LENO: You mentioned infrastructure. Why is that a partisan issue? I live in a town, the bridge is falling apart, it’s not safe. How does that become Republican or Democrat? How do you not just fix the bridge?
OBAMA: I don’t know. As you know, for the last three years, I’ve said, let’s work together. Let’s find a financing mechanism and let’s go ahead and fix our bridges, fix our roads, sewer systems, our ports. You know, the Panama Canal is being widened so that these big supertankers can come in. Now, that will be finished in 2015. If we don’t deepen our ports all along the Gulf — places like Charleston, South Carolina, or Savannah, Georgia, or Jacksonville, Florida — if we don’t do that, those ships are going to go someplace else. And we’ll lose jobs. Businesses won’t locate here.
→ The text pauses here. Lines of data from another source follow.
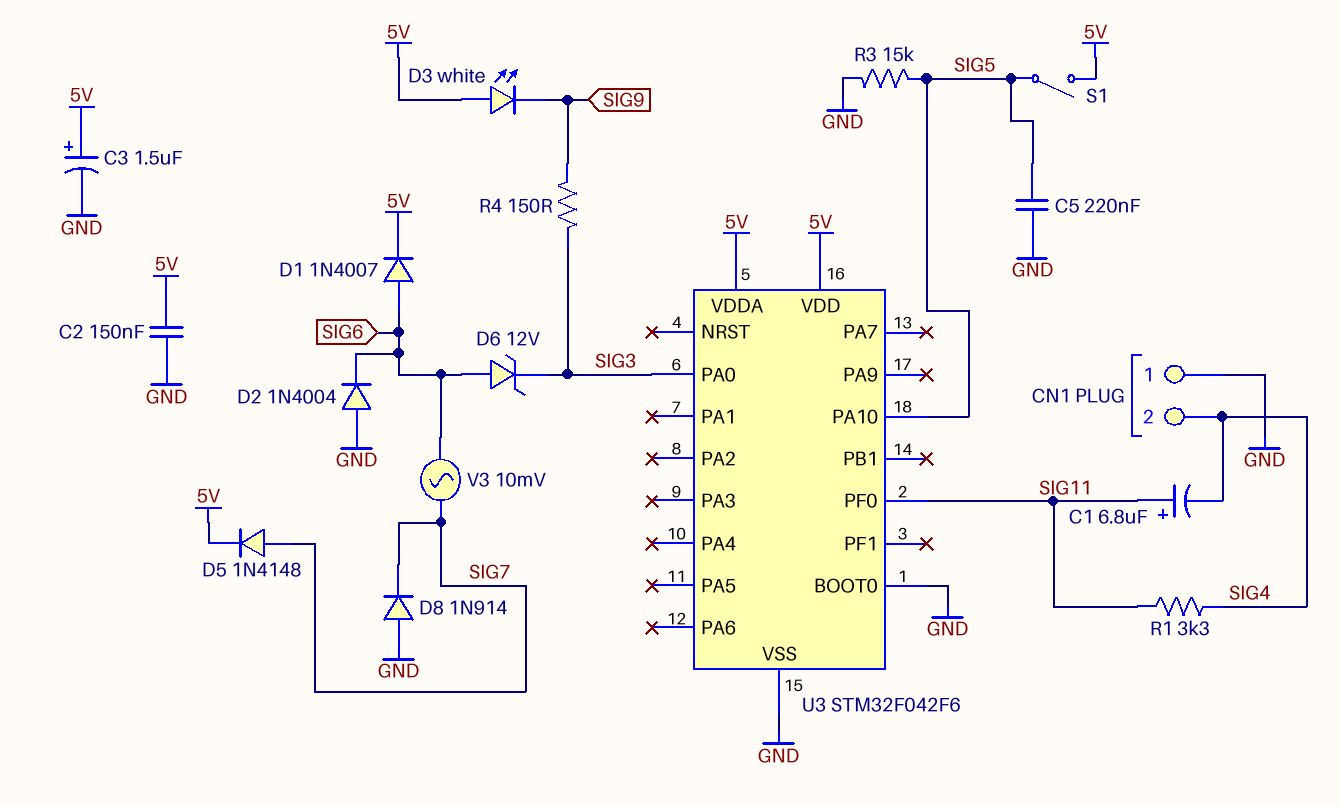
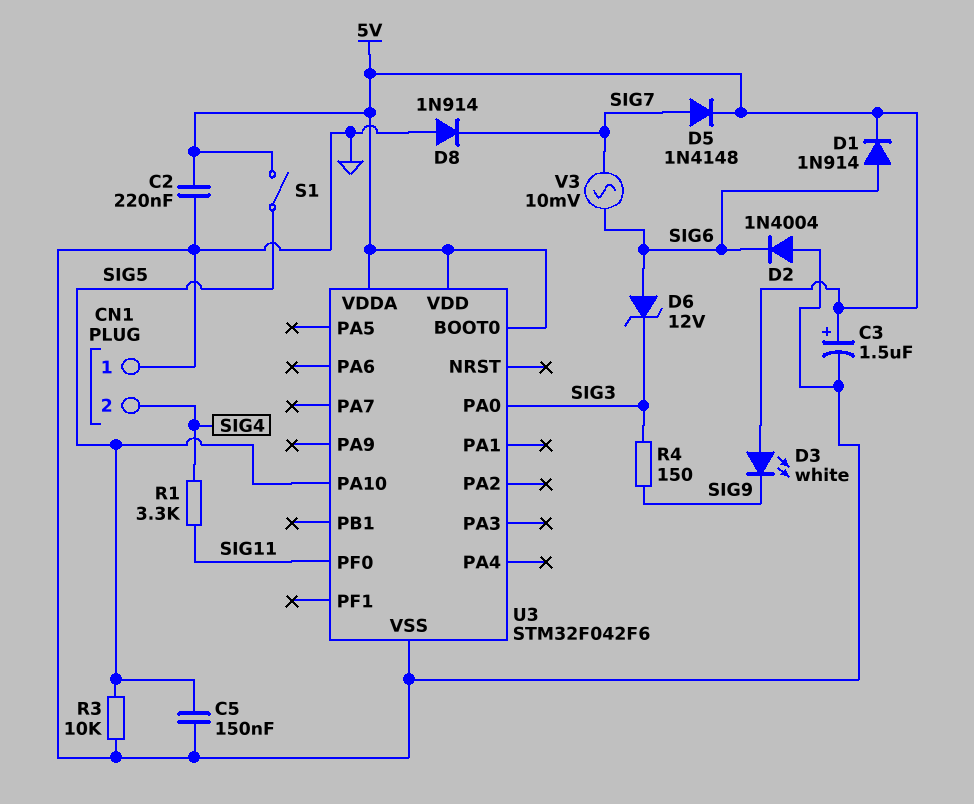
C1: 6.8uF (plus SIG11, minus SIG4) -> none
C2: 150nF (5V, GND) -> 220nF (5V, GND)
C5: 220nF (GND, SIG5) -> 150nF (GND, SIG5)
D1: diode 1N4007 (A SIG6, K 5V) -> diode 1N914 (A SIG6, K 5V)
R3: 15k (GND, SIG5) -> 10k (GND, SIG5)
U3 pin BOOT0: GND -> 5V

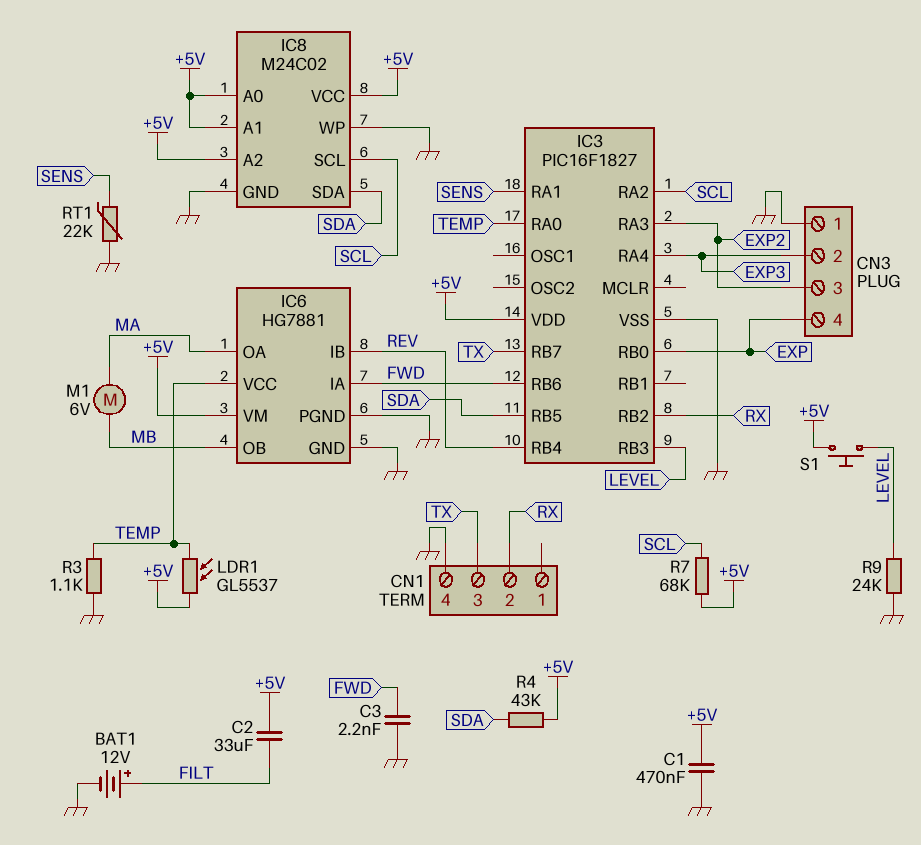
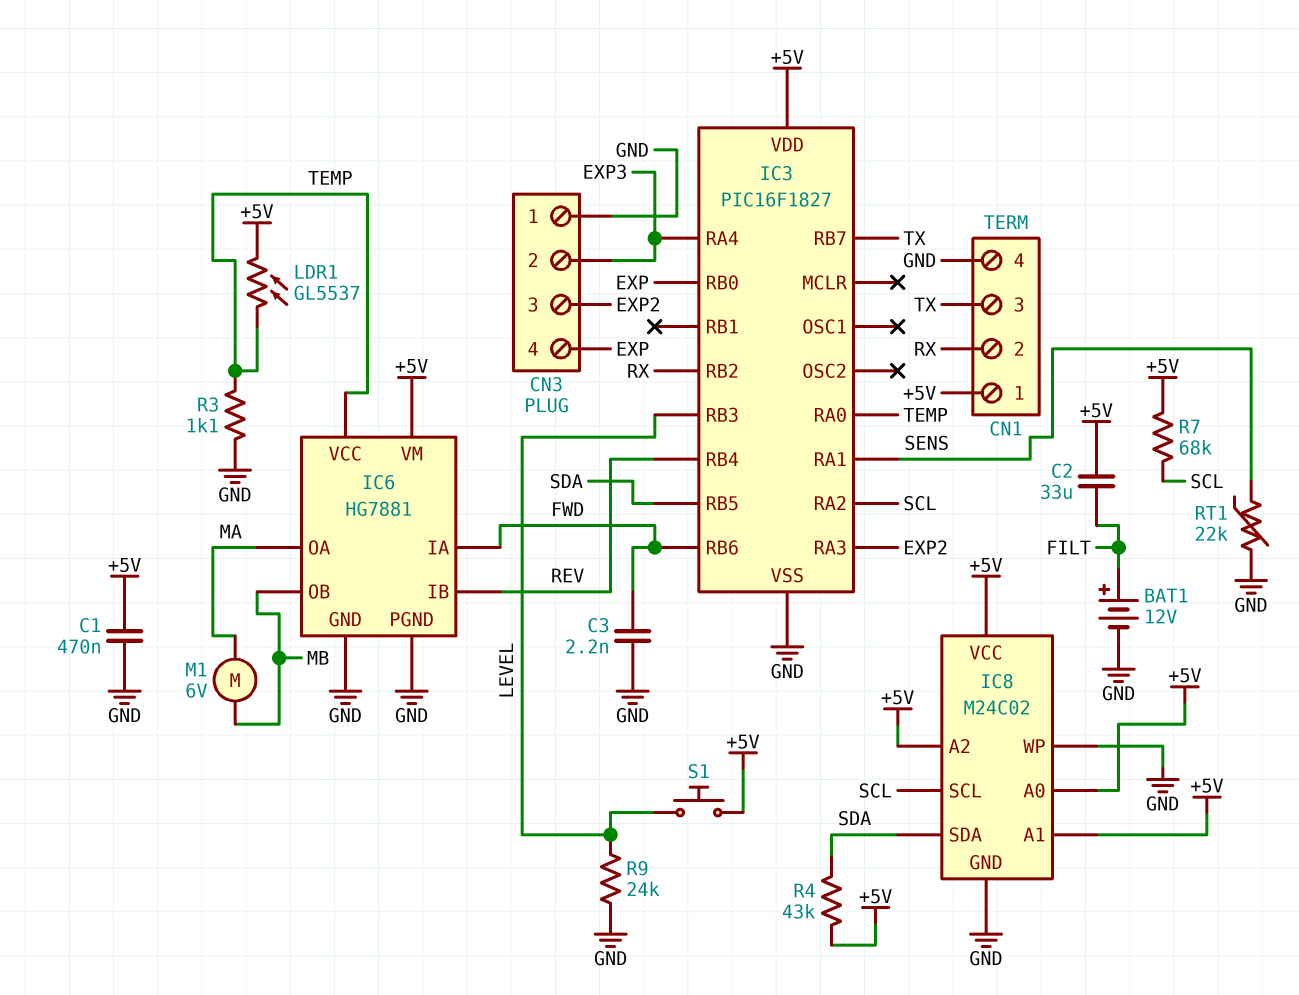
CN1 pin 1: none -> +5V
Just an FYI, Mr. President: according to Google Maps, Charleston, South Carolina, Savannah, Georgia, Jacksonville, Florida are all located on the east coast along the Atlantic Ocean.
“They’re already going someplace else because none of those cities are on the Gulf,” Pat said. “Every city he names is on the Atlantic side.”
So far the majority of the media has been silent on the gaffe, though you can easily imagine the outrage that would have ensued if, say, President Bush had confused his geography.
“That's pretty bad,” Pat said. “Again, if that was Bush, he'd be excoriated.”
“I think that most people, unless you are living right there, most people – I would have thought to myself, I don't think those are on the Gulf. [And then] you would have thought, I must be wrong.”
“No,” Pat said emphatically, “because you know that Charleston's in South Carolina, you know Savannah's in Georgia. The toughest one is Jacksonville. That could be on the Gulf. Then the cursory check of Google Maps would you tell you, no, it’s on the Atlantic side. Pretty amazing and nobody says anything.”
But, then again, if you use the President’s logic that we must “deepen” our ports, maybe his geography isn’t so off after all.
“Can I tell you something,” Glenn asked. “You have to deepen those ports, so they go underneath like some underground river – underneath Georgia and Florida.”
“They connect underneath? Is that what he's saying,” Pat questioned.
“[President Obama is] just smarter than us, as usual,” Stu joked.